Immagine n. 3: C’è una storia sul mare in prigione. Mi mancava molto il mare quando feci questo disegno, ma c’era qualcosa di più profondo che controllava i miei sentimenti ed era più tenace del desiderio stesso. Quando pensavo al mare, vedevo donne prigioniere e il loro desiderio di vedere questo mare! In qualsiasi parte del mondo parlare del mare è qualcosa di normale, ma parlarne in prigione, e in Palestina, e in particolare con donne palestinesi prigioniere, provocava dolore. Tutte le donne con cui ho diviso la prigionia non avevano mai visto il mare se non attraverso immagini, questo a causa dei checkpoint, del muro di separazione e dell’occupazione che impedisce ai Palestinesi della West Bank di visitare la zona costiera.
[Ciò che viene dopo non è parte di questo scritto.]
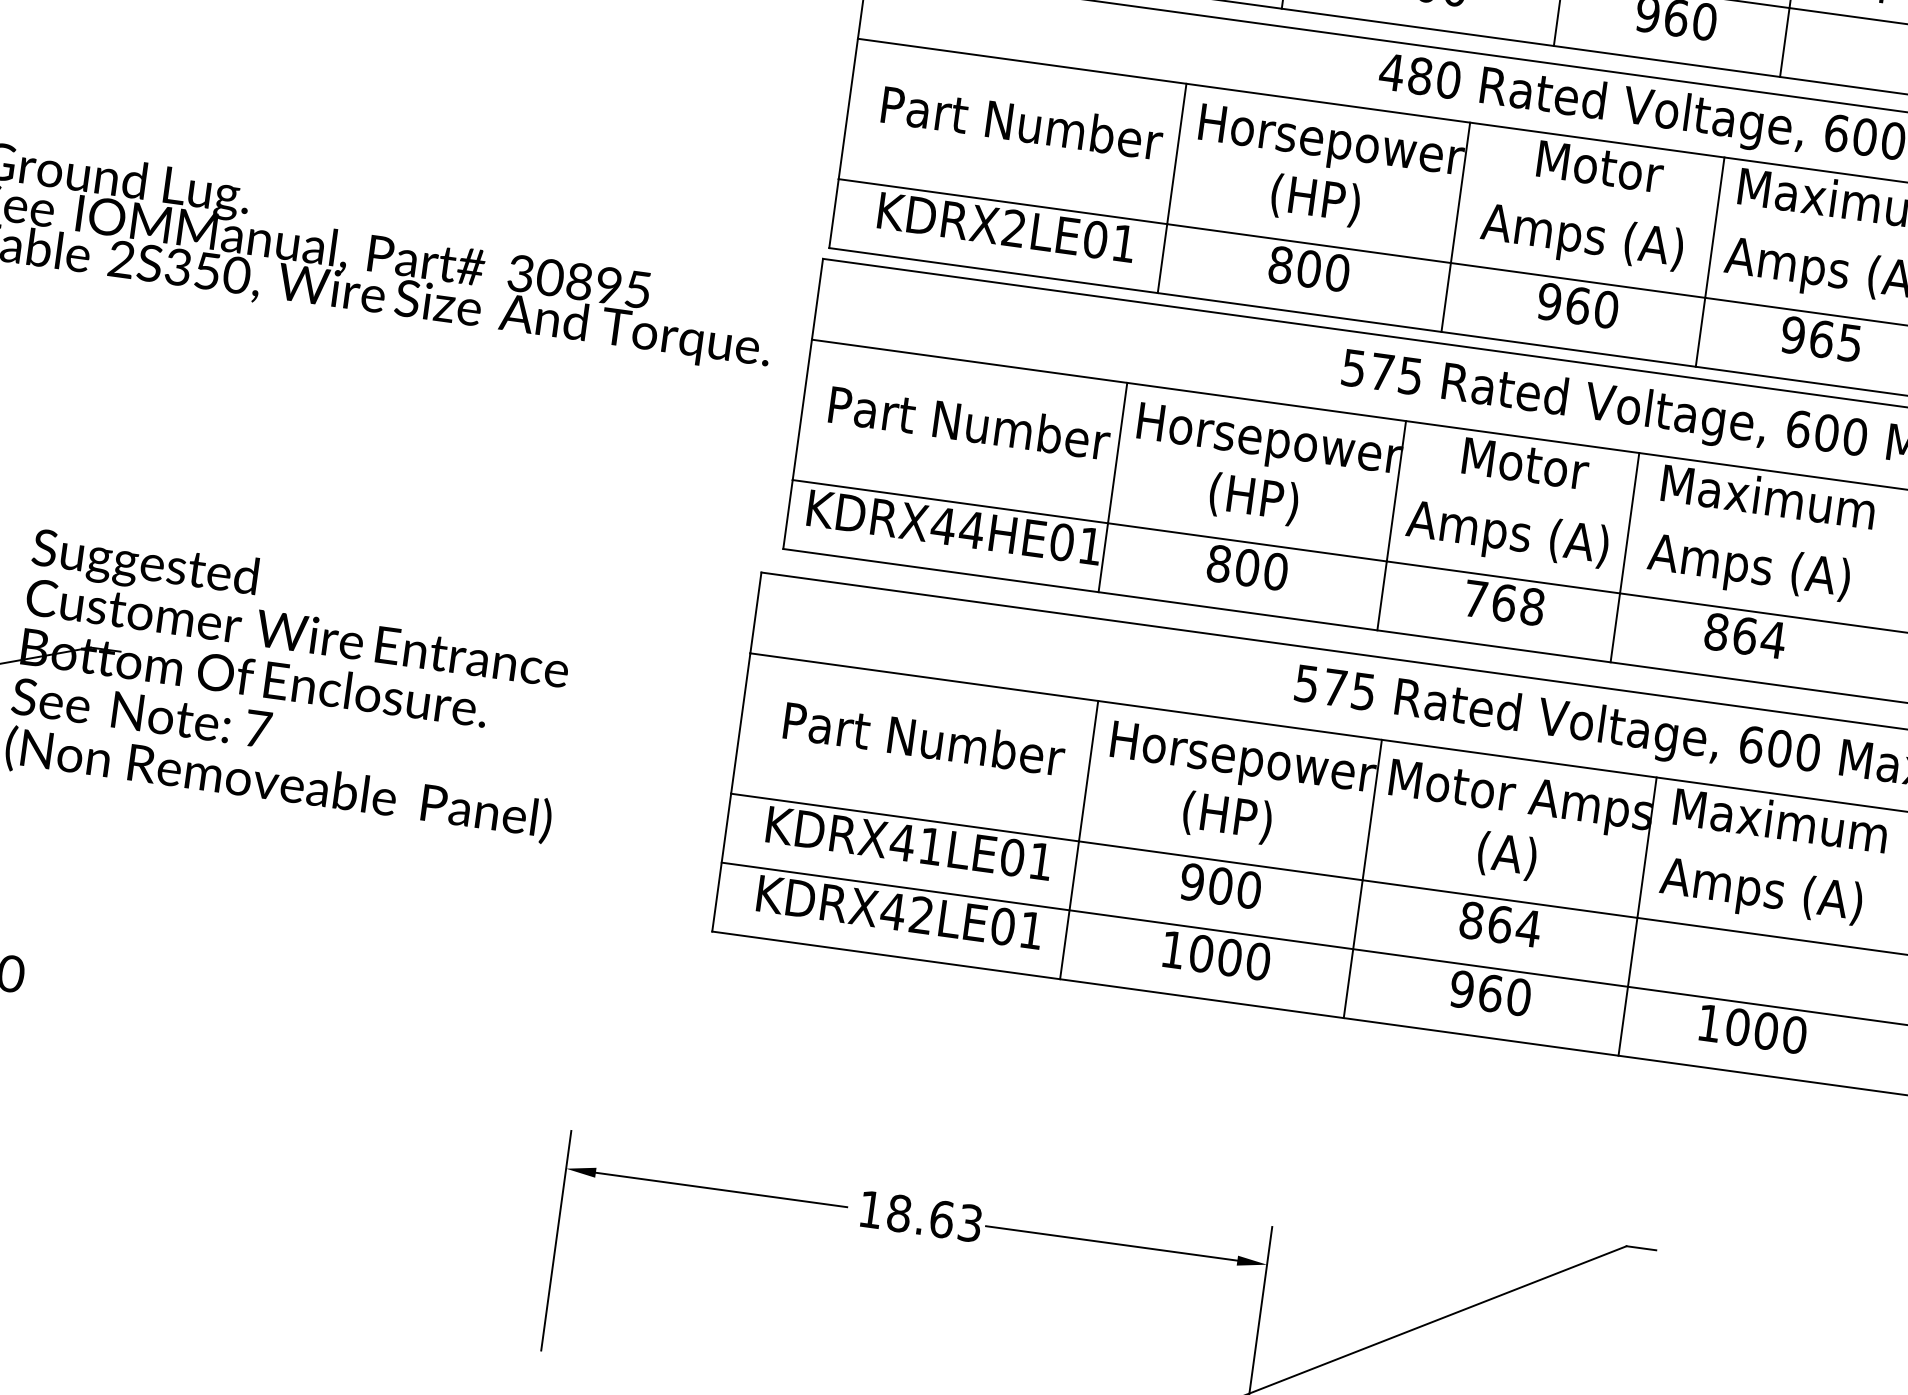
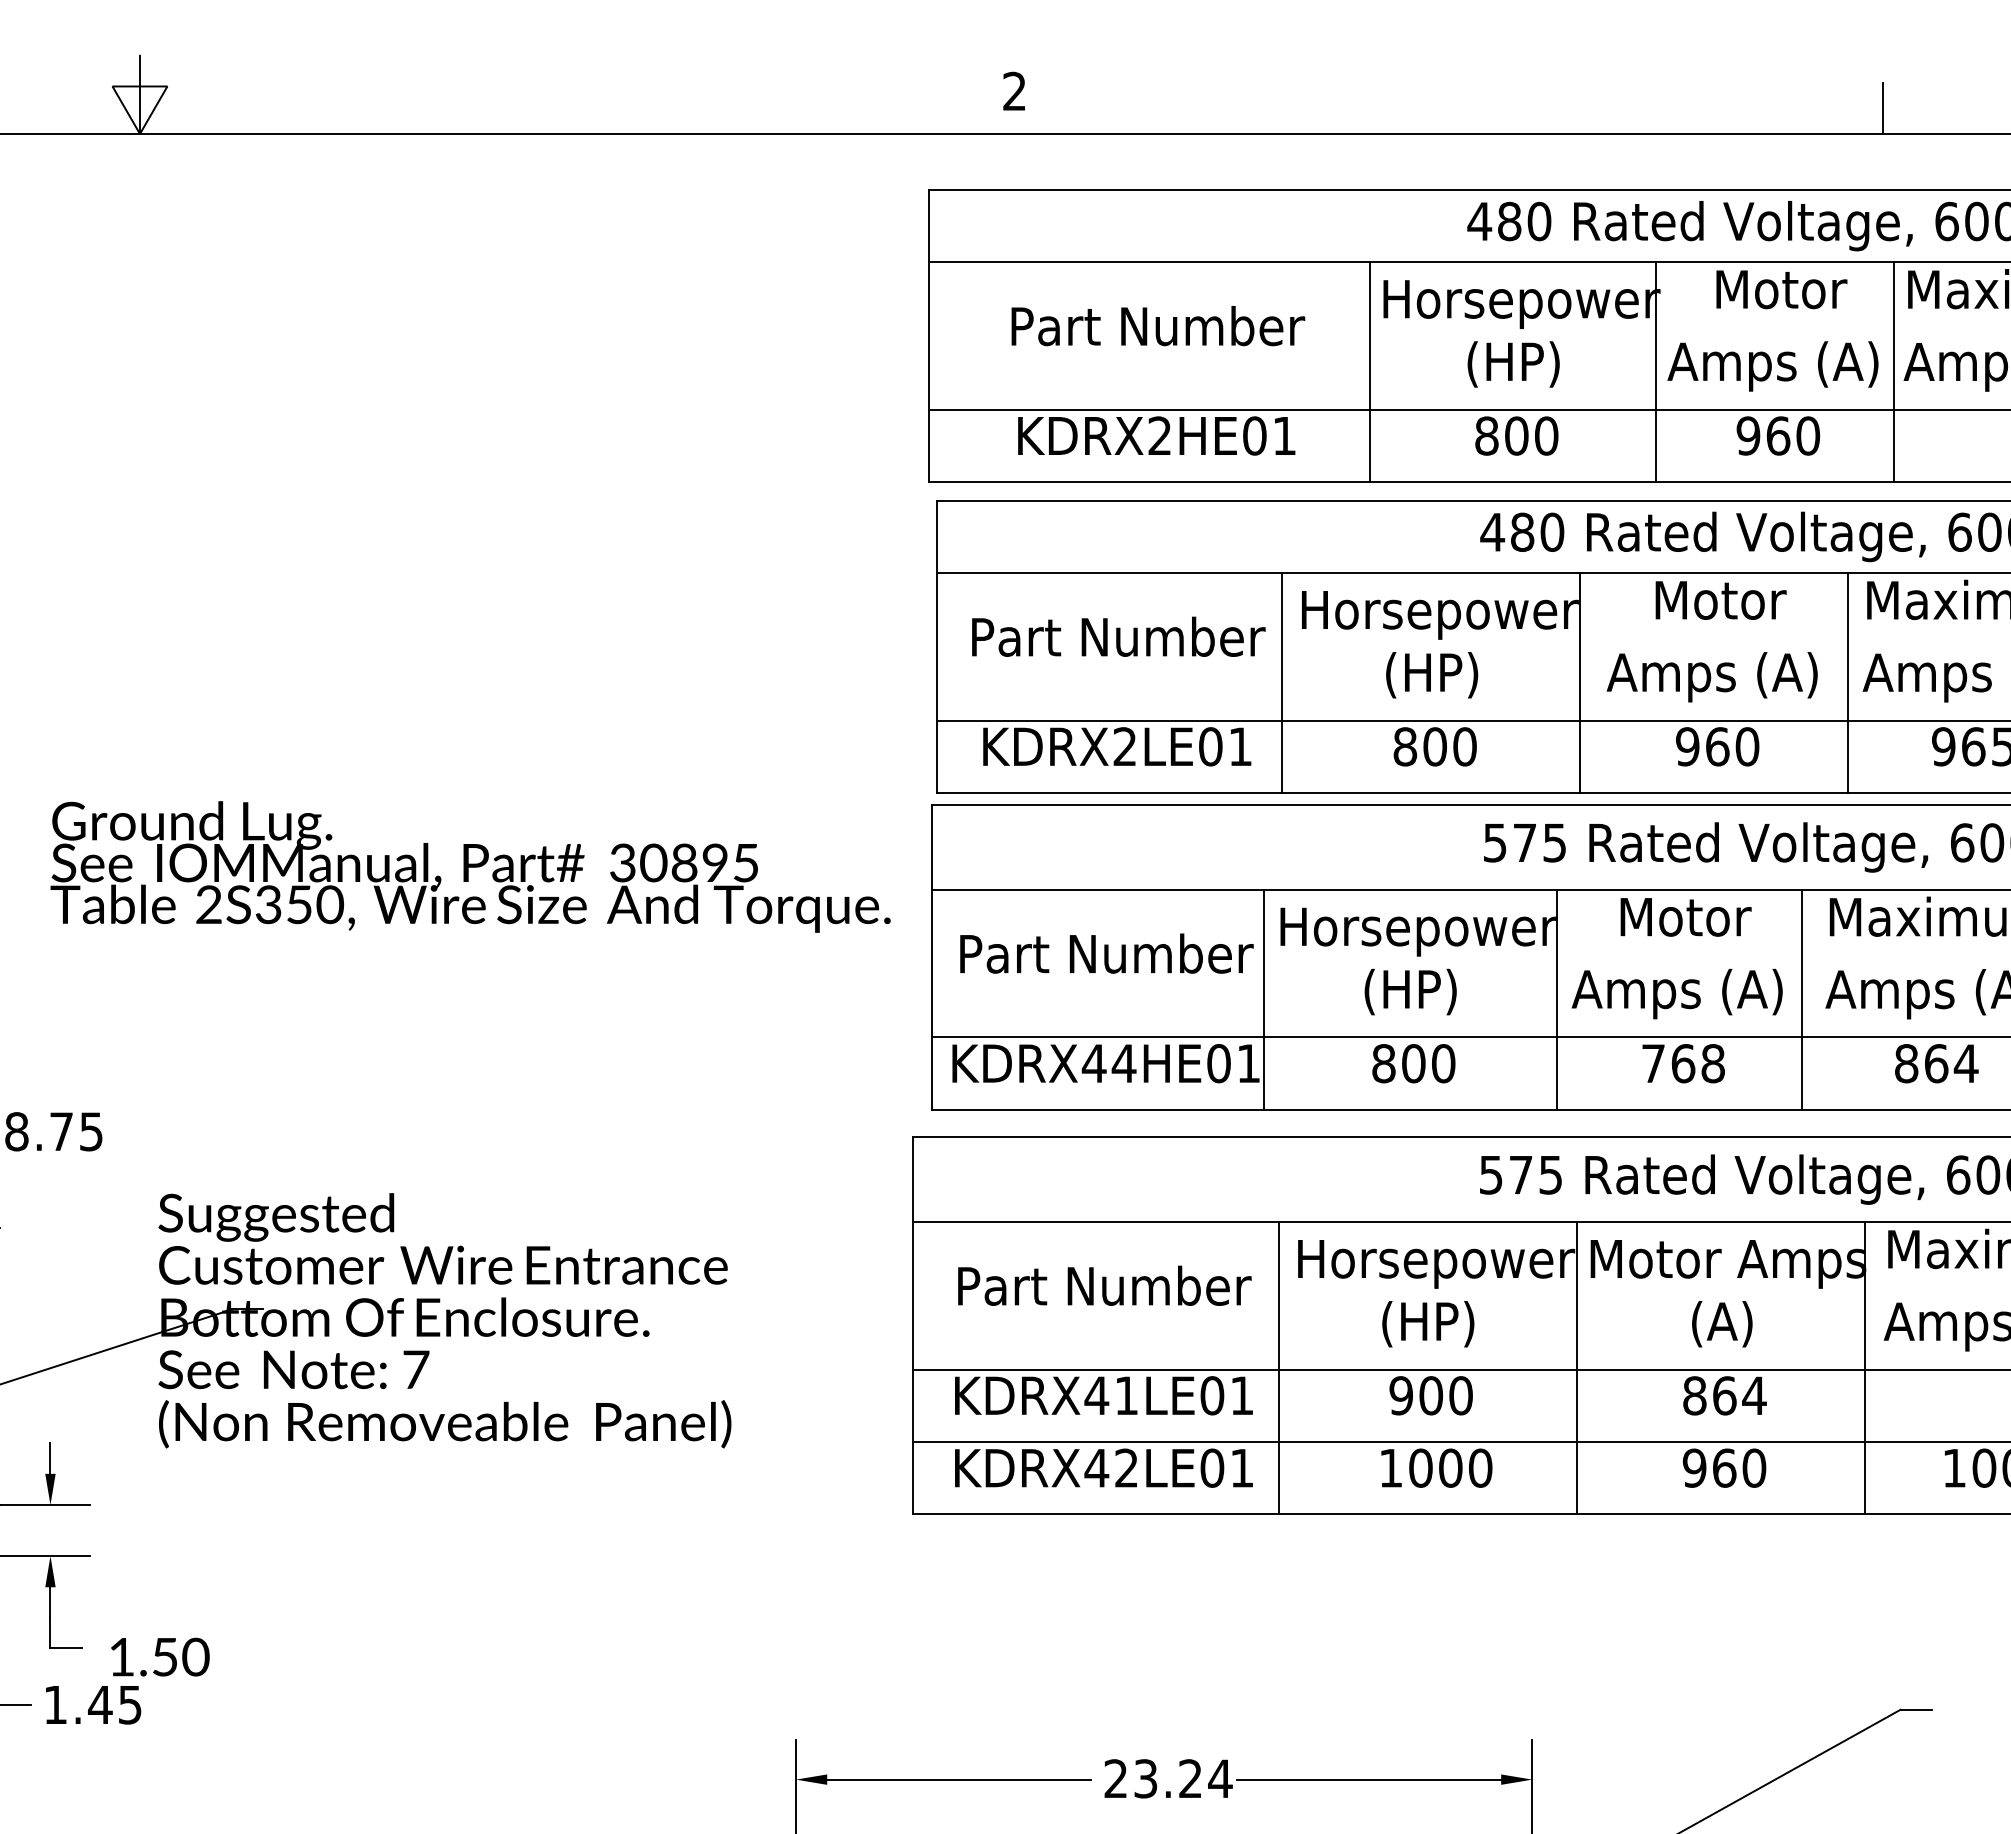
text: (920, 1216) -> (1168, 1778), 18.63 -> 23.24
Molti sono stati privati dei permessi che avrebbero potuto aiutarli ad attraversare quei checkpoint.
In Palestina sono cresciute , e continuano a crescere, generazioni che non sono mai state al mare e non conoscono il vero significato del mare, il suo aspetto o la sensazione che si prova quando si nuota.
In prigione non avevo il colore verde che mi avrebbe permesso di completare la bandiera palestinese che avevo disegnato sulla vela della barca. Sentivo che vietare le matite colorate era simile alla negazione del diritto per i Palestinesi di vedere il mare. Nonostante il fatto che entrambe queste richieste siano richieste umanitarie molto semplici – anzi sono diritti umani tra i più semplici – il loro divieto provoca un dolore profondo e lascia nel cuore una sofferenza indelebile.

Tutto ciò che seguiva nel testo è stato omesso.